With that, she put me back to bed. And slept next to me. Po-Po wasn’t much of a hugger back in the day, but we cuddled that night. Over the years, Po-Po has taken widowhood in stride. She’s taken Eat Pray Love excursions around the world, alone. Her new favorite pastime is hitting the slot machines at the casinos. She’s at peace with the idea of death, I think. She knows she’s got family waiting for her on the other side. 
Marital bliss wasn’t exactly in the cards for my own parents. They were faced with their own hardships, while not exactly war, but the stuff good soap operas are made of: infidelity, alcoholism, and explosive arguments. After my parents separated, Po-Po would encourage my mom to work things out. Naturally, I resented her cup-half-full approach. 

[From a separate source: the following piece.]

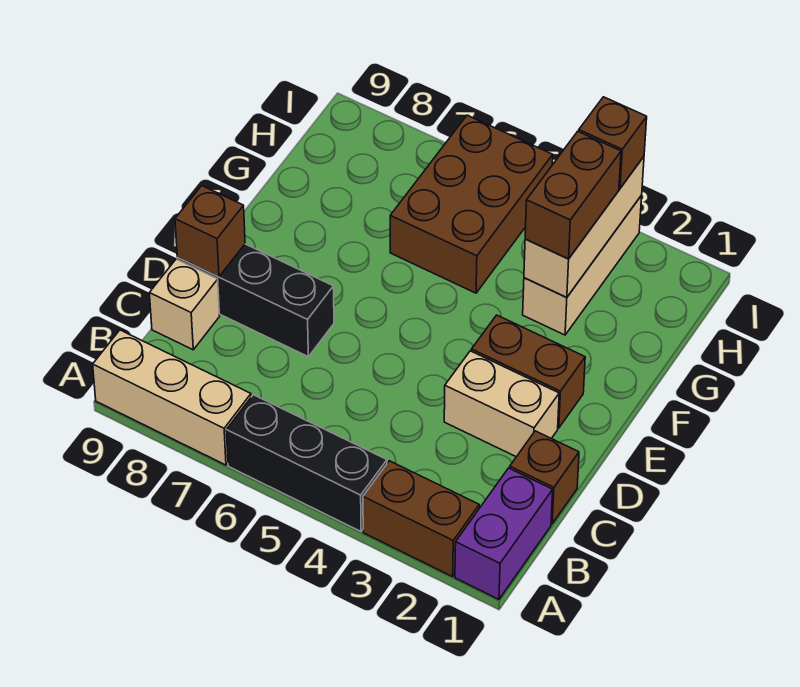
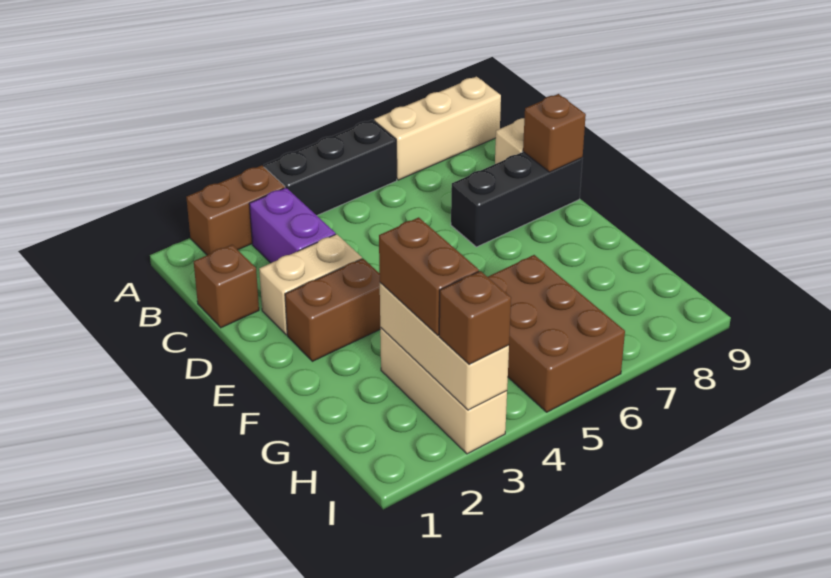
purple brick A1:B1 level 1 -> purple brick B3:C3 level 1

“But why Po-Po? Has he not done enough damage to our family already?” I’d protest. Her rationale – “He’s still your father. Plus, they’ve come this far in their relationship. They have you. Anyway, what’s he doing for Thanksgiving?” I scoffed at what I dismissed as old-fashioned backwardness. Had my mother not endured enough? Staying equalled weakness. Leaving meant freedom. I vowed always to leave a bad situation and not look back. Make like a tree. And leave.  

The dissolution of my parents’ marriage fed into my misgivings about love relationships. In a relationship, I’m the one who runs away. This applies to most things in my life. When things get tough, I put on my tough girl face and peace out.  

But recently, I was in a romantic predicament that challenged my previous notion of what it means to be strong, and what it means to have a choice. I never thought I’d choose to stay. Never having understood why Po-Po would want my parents to reconcile, I realized, when faced with my own tough decisions, that she was viewing the situation through her own lens. She and Gong-Gong had no choice but to  make the most of what they had, which was each other. Meanwhile, my mom also did the best she could. She fell in love with a smooth talkin’, mapo cookin’, leather jacket-wearin’ Chinese lothario. Then they had a kid (me). She wasn’t weak for staying. She was strong for choosing to stay. And even stronger when she decided finally, to leave. 

“You know, I’m pretty happy I married your dad,” my mom mentioned to me recently, to my disbelief. “We had you.” Damn. Choices.